Actually JACK is involved with faith in this scene, as John Locke has no hope for his condition and Jack does, which I thought was really, really ironic yet sweet. John states that Jack beats his story cause all John lost was a whole bunch of knives.
And Jack gives John his BRAGGY FINGAH DOCTAH card, and John is like /I just made a friend, joy.

BACK TO THE BEACHY PART OF THE ISLAND

Richard sees the firey signal from the temple and looks like he’s about to piss himself.
FLOCKE COMES OUT
Everyone’s all POINT GUNS
Richard is all OMG DON’T SHOOT
And Frank is all I STILL DON’T BELIEVE THIS SHIT.

And Flocke is all WHAT UP RICARDUS, NICE TO SEE YOU OUTTA THEM CHAINS.
And we’re like OMG CHAINS?! THOSE THEORIES OF RICHARD BEING IN THE BLACK ROCK ARE LOOKING QUITE TRUE RIGHT NOW.
And Richard is shitting bricks. And he’s all…YOU
And Flocke is all badass and is all ME! And gives the MOST SCARIEST FACE EVER AND THIS IS WHEN I WAS LIKE TERRY O QUINN YOU ARE ONE BEAST OF AN ACTOR.

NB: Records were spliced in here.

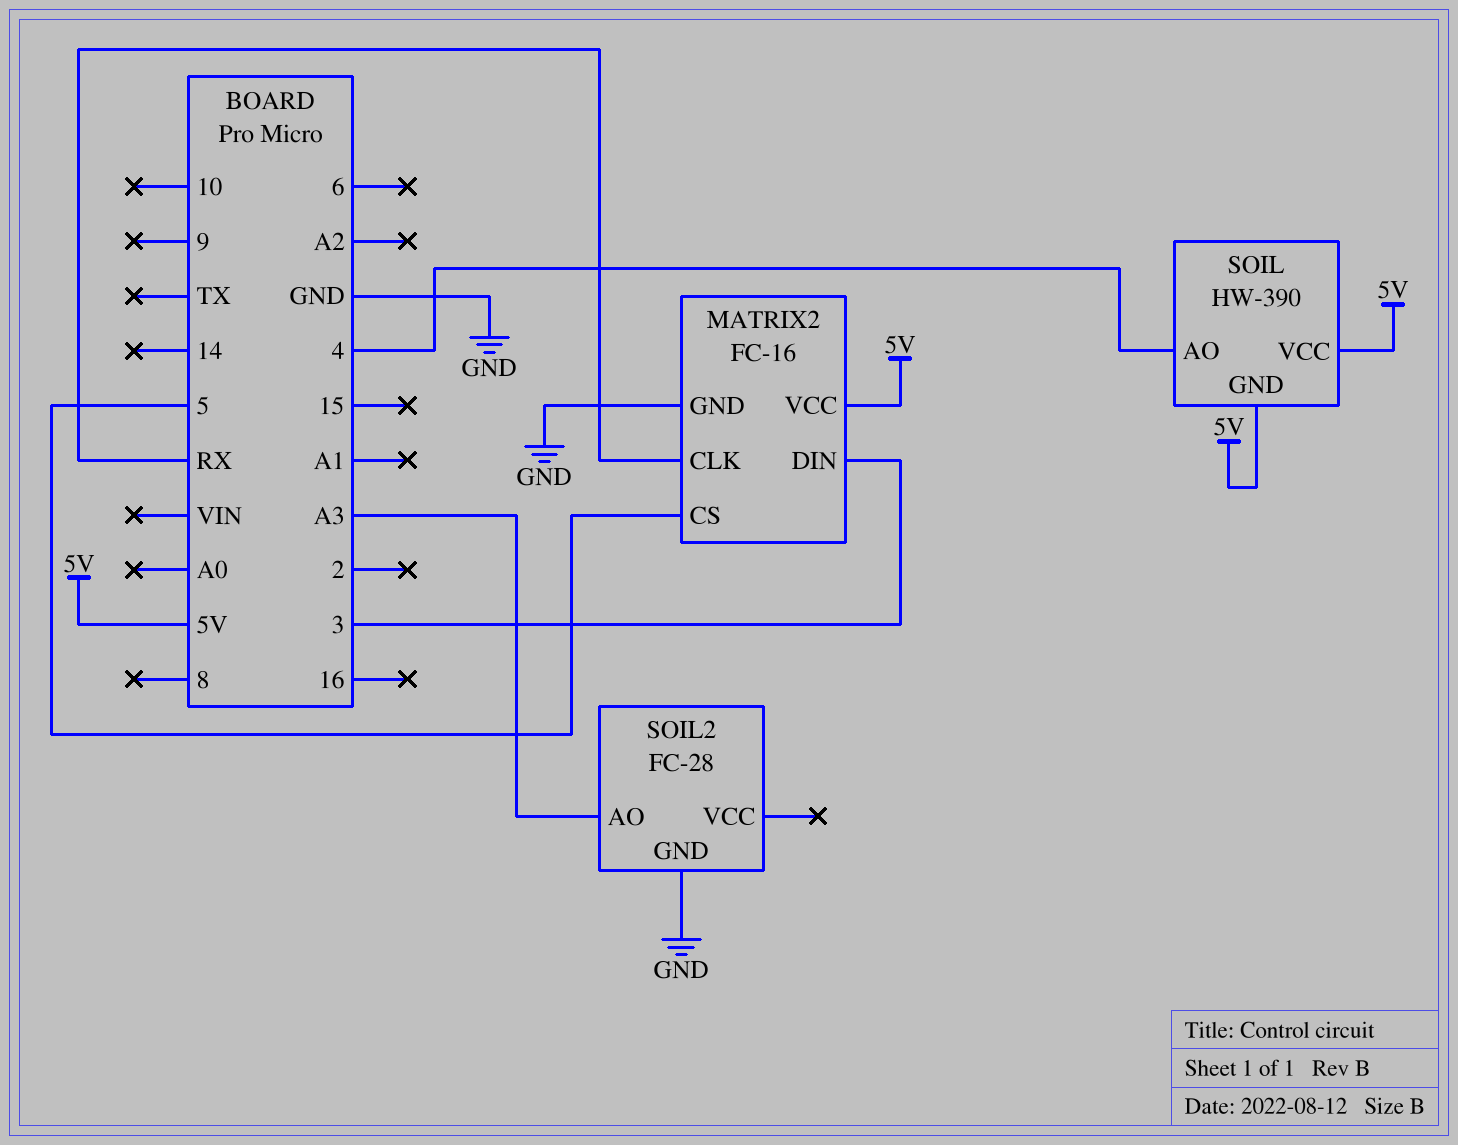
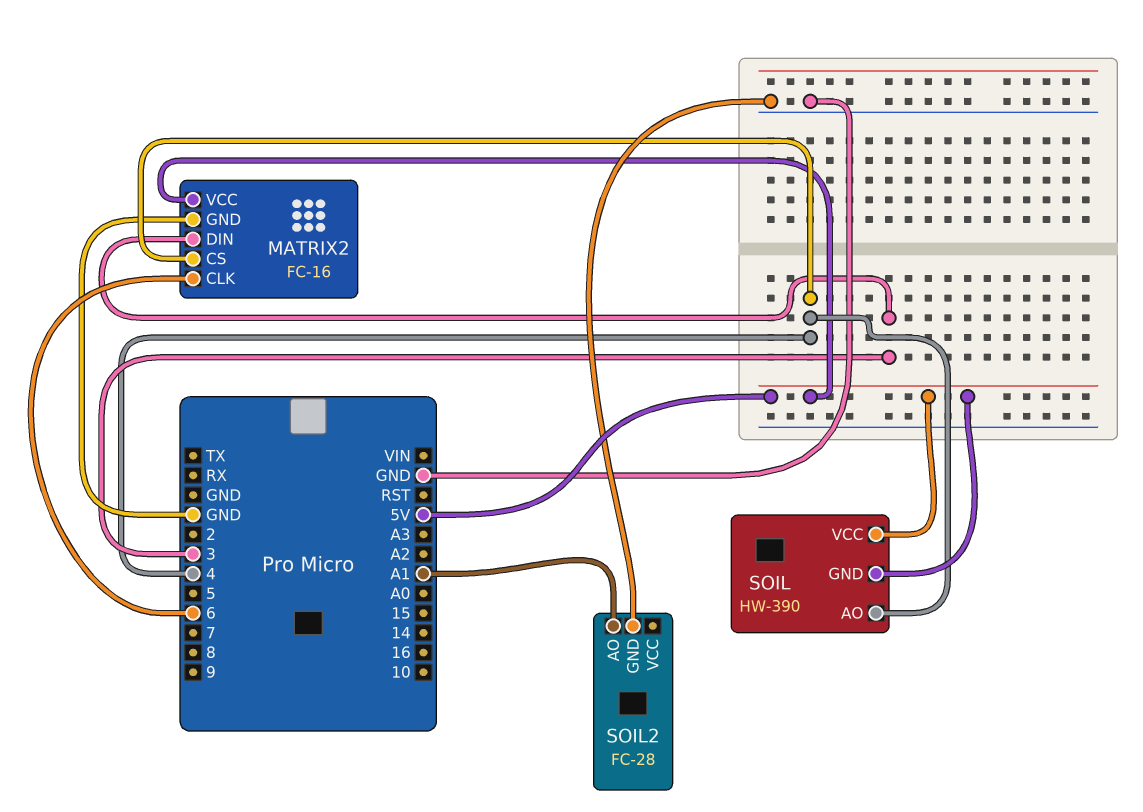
MATRIX2 pin CLK: RX -> 6
MATRIX2 pin CS: 5 -> 4
SOIL2 pin AO: A3 -> A1

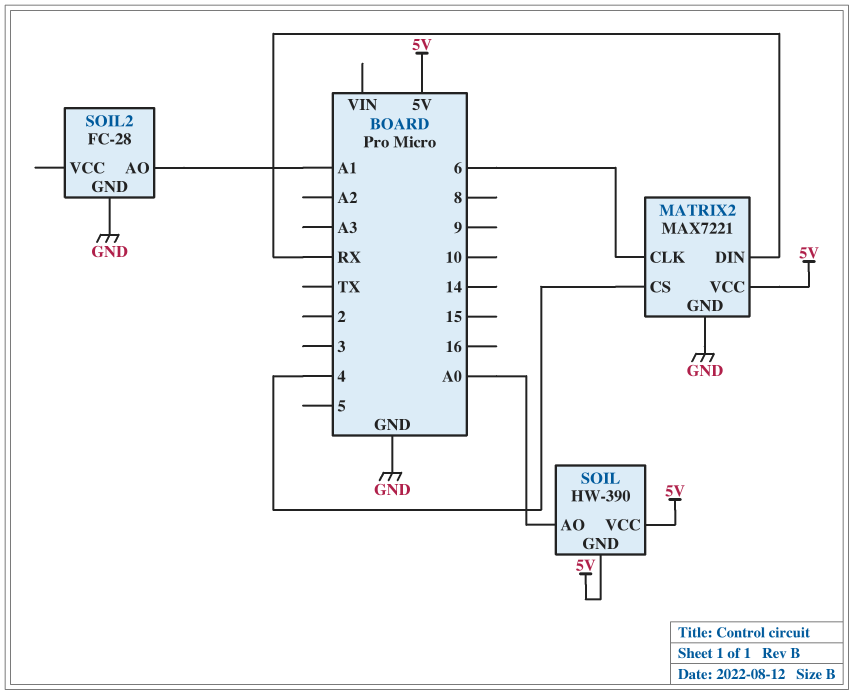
MATRIX2: FC-16 -> MAX7221
MATRIX2 pin DIN: 3 -> RX
SOIL pin AO: 4 -> A0

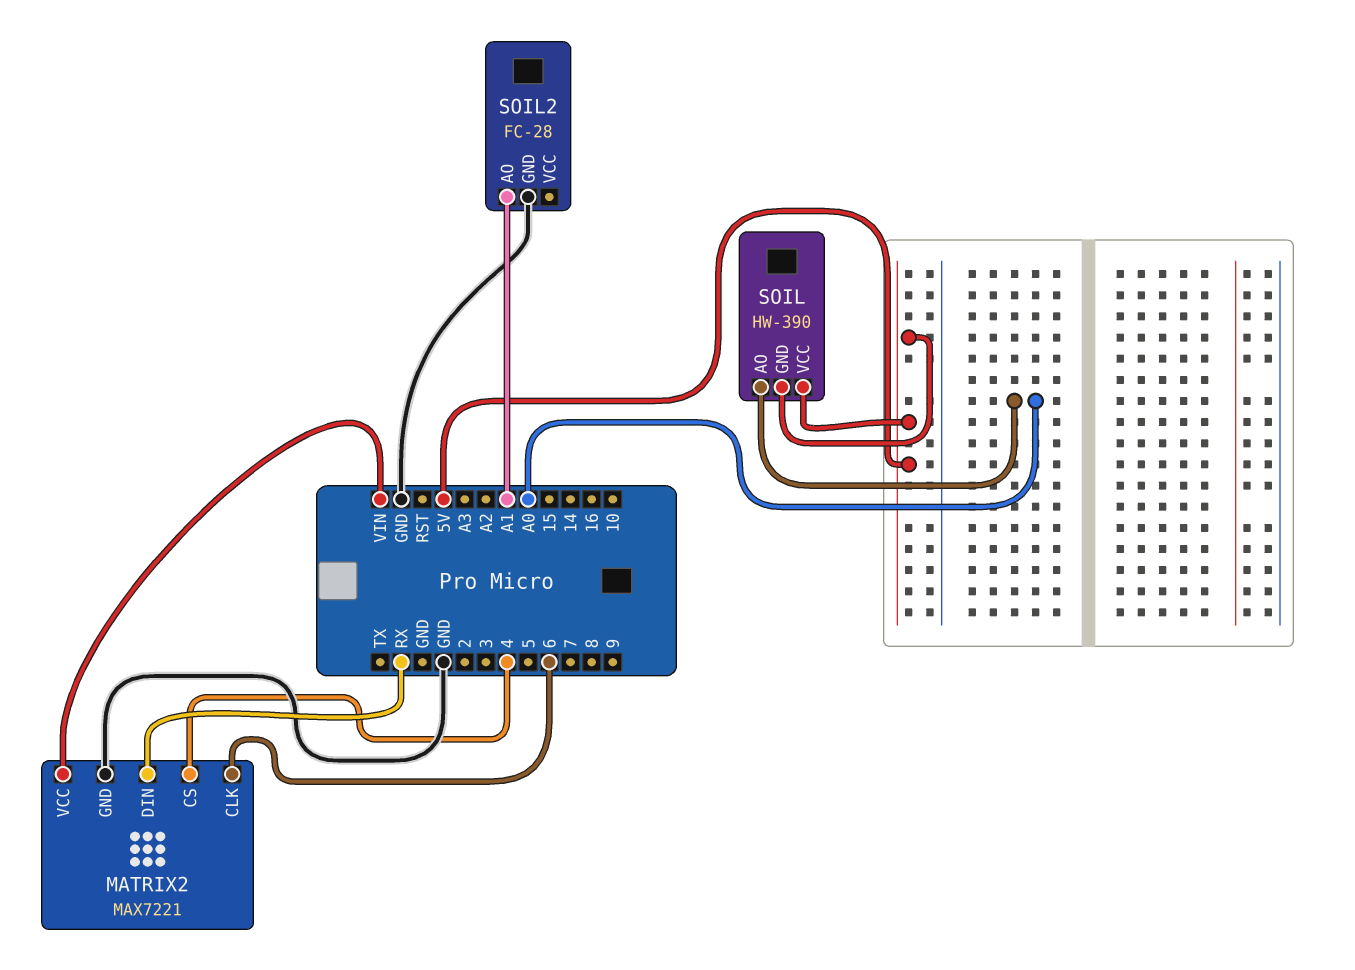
MATRIX2 pin VCC: 5V -> VIN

FLOCKE GLOBBERS RICHARD UNCONSCIOUS AND TAKES HIM OVER HIS SHOULDER.
I AM HYPERVENTIALATING.
AND FLOCKE IS ALL
I AM VERY DISAPPOINTED IN ALL OF YOU, and I was like waaaaaaaaaaaaaaaaaaaaah? Why? Idgi.

BACK TO THE TEMPLE.

So white guy at the temple is all ARE YOU JACK SHEPHARD? MISTER BRAGGY DOCTAH FINGAHS?

And Jack is all NO. I AM JACK SHEPHARD. MISTER BRAGGY FINGAHS DOCTAH.

And white guy is all WE GOTT
A SPEAK WITH YOU IN PRIVATE.

And Jack is all SAY IT OUT HERE. BECAUSE I LIKE BEING DIFFICULT.

And White guy is like LISTEN. WE CAN DO THIS THE EASY WAY OR THE HARD WAY, GET AT HIM BOYS

And as a show down is about to happen with Jack and the others Hurley is all

O_O JAAAAAAAAAAAAAAAAACK

And then we’re all wtf what now? We want fight tiem.

BUT THEN

I FLIPPED MY LID

CHOKED ON MY SPIT

AND SCREAMED.

SAYID HAS ARISEN FROM THE DEAD.

THE FUCKING DEAD.

I AM SO HAPPY I CAN HARDLY BREATHE.

FUCK YEAH, NO ONE MESSES WITH SAYID JARRAH MOTHERFUCKERS.